Fucking awesome score.


----------



## liamh (Jun 16, 2009)

Any guitar touched by Jani is automatically awesome


----------



## cow 7 sig (Jun 16, 2009)

ibby should mass produce that baby
ill take 2


----------



## mat091285 (Jun 16, 2009)

Amazing Sweet Purchase!


----------



## Apophis (Jun 16, 2009)

awesome, congrats


----------



## Rabsa (Jun 16, 2009)

7deadlysins666 said:


> Get some sunny outside pics



Of course I take. But not today, tomorrow nor thursday. There is very cloudy and rainy at the moment and tomorrow I have to leave for business trip for two days. 


And thanks for everyone for the comments!


----------



## Arminius (Jun 16, 2009)




----------



## Decipher (Jun 16, 2009)

Wow dude! Congrads and nice score. That is a real beaut!!


----------



## playstopause (Jun 16, 2009)

Killer score man, congrats!


----------



## imprinted (Jun 16, 2009)

I'm so jealous - major congrats to you!

GAS'ing SO hard for a Ibby LACS now!


----------



## HumanFuseBen (Jun 16, 2009)

thats a steal for that guitar! good find, man.

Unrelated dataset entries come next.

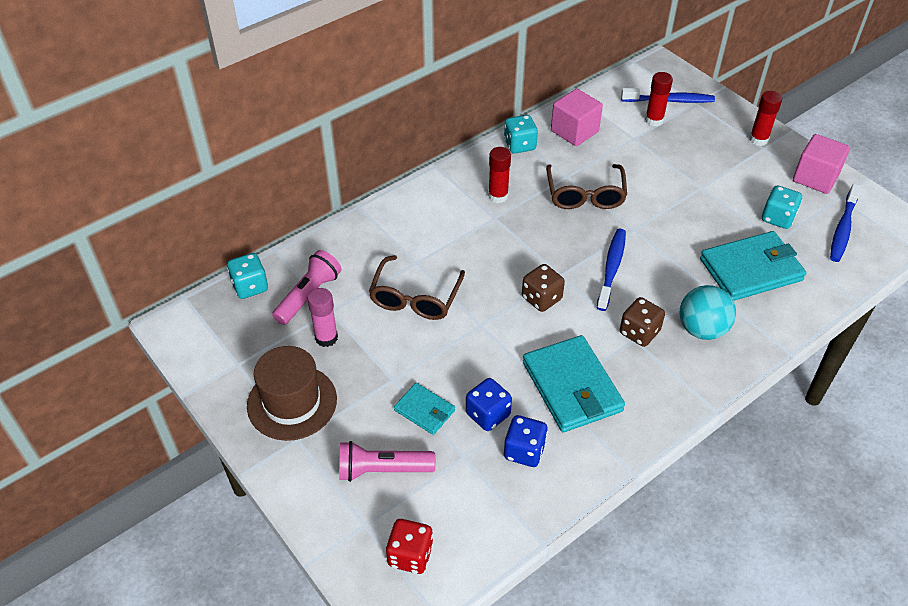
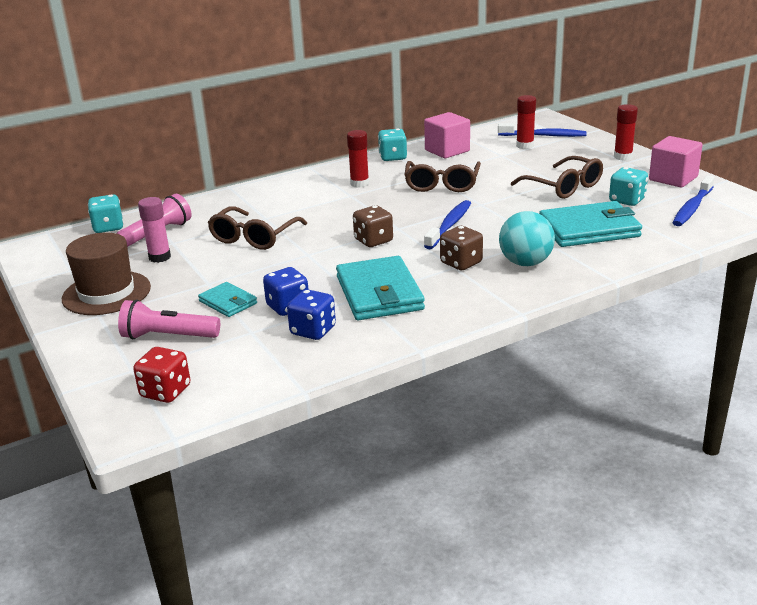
camera: 10 degrees right, 20 degrees down
(710, 196) = (564, 187): none -> brown glasses

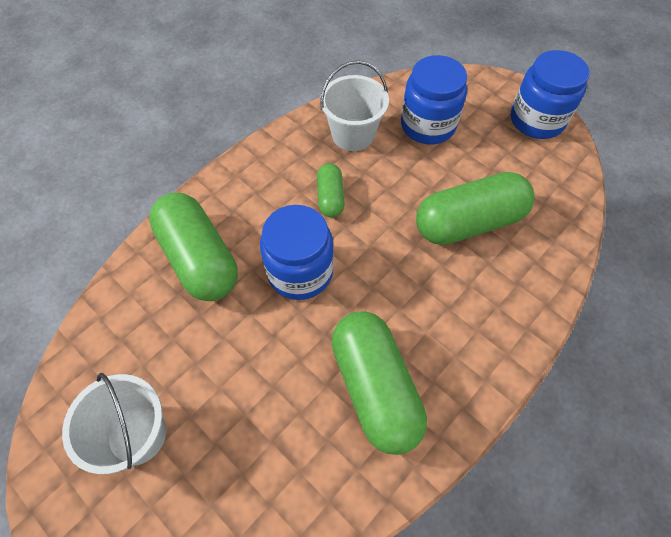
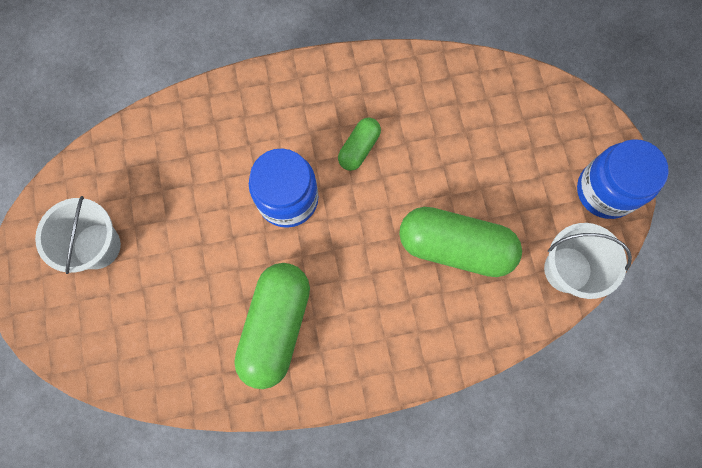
camera: 35 degrees right, 15 degrees up
(199, 258) = (221, 137): green capsule -> none
(353, 135) = (424, 99): white bucket -> white bucket (567, 269)
(428, 125) = (498, 131): blue jar -> none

what is the neck profile like?


----------



## renzoip (Jun 16, 2009)

Wooooowww!!! That's a freaking awesome 7. Sonata Arctica rules. Congrats!!


----------



## TheSixthWheel (Jun 16, 2009)

I'm not huge into explorer or destroyer shapes, but that thing looks stunning. Great catch.


----------



## Rick (Jun 16, 2009)

Very nice. I wonder why he sold it.


----------



## Rabsa (Jun 16, 2009)

Rick said:


> Very nice. I wonder why he sold it.



I didn't buy it from Jani but from recording studio, wich had Jani's guitar gear (LACS Ibanez and Mesa/Boogie Deaul rectifier+Rectifier 4x12 cabinet) for deposit as pawn. Jani had let "some" bills unpaided.


----------



## Rick (Jun 16, 2009)

Ah. The COW syndrome.


----------



## vampiregenocide (Jun 16, 2009)

Garanteed GOTM. That is fucking beautiful and I hate you 



Rabsa said:


> I didn't buy it from Jani but from recording studio, wich had Jani's guitar gear (LACS Ibanez and Mesa/Boogie Deaul rectifier+Rectifier 4x12 cabinet) for deposit as pawn. Jani had let "some" bills unpaided.



Ouch.


----------



## Solstafir (Jun 16, 2009)

GOTM. End of discussion. I caught myself staring at this for about 20 minutes.


----------



## Rick (Jun 16, 2009)

Go vote for it in the nomination thread. Although it's probably a done deal already.


----------



## romper_stomper (Jun 16, 2009)

WOW.


----------



## Rabsa (Jun 16, 2009)

Edit: Pictures moved to the *topics first post*. It's a little bit easier to find them.


----------



## snuif09 (Jun 16, 2009)

thats a sexy guitar =0


----------



## Meldville (Jun 16, 2009)

NICE!


----------



## TomAwesome (Jun 16, 2009)

That's a gorgeous guitar. I remember oogling older pictures when the original owner still had it.


----------



## 7slinger (Jun 16, 2009)

sweet guitar.

I notice that even from LACS the sharktooths look to be the smaller size


----------



## MFB (Jun 16, 2009)

Holy fucking shit, even if it does have the sharkteeth inlays I still fucking love that thing


----------



## EliNoPants (Jun 16, 2009)

the Destroyer and Iceman are the only 2 Ibanez shapes that really get me going, and that one is fucking rad, awesome score man!


----------



## ZXIIIT (Jun 16, 2009)

Dream guitar!!!

Great score man, you look a bit like Jani too,


----------



## MTech (Jun 16, 2009)

Wow I can't believe he sold it even if needed money for bills why the LACS?!!! Is he just clearin out some older ones for the cash or did he switch companies too??


----------



## Adam Of Angels (Jun 16, 2009)

I'm seriously so fucking jealous right now. I'm such a huge Sonata fan, and that guitar is fucking amazing. Congratulations, man, and PLEASE please let me know when you're ready to sell it. I'll gladly do what I can to take it off of your hands


----------



## Rabsa (Jun 16, 2009)

MTech said:


> Wow I can't believe he sold it even if needed money for bills why the LACS?!!! Is he just clearin out some older ones for the cash or did he switch companies too??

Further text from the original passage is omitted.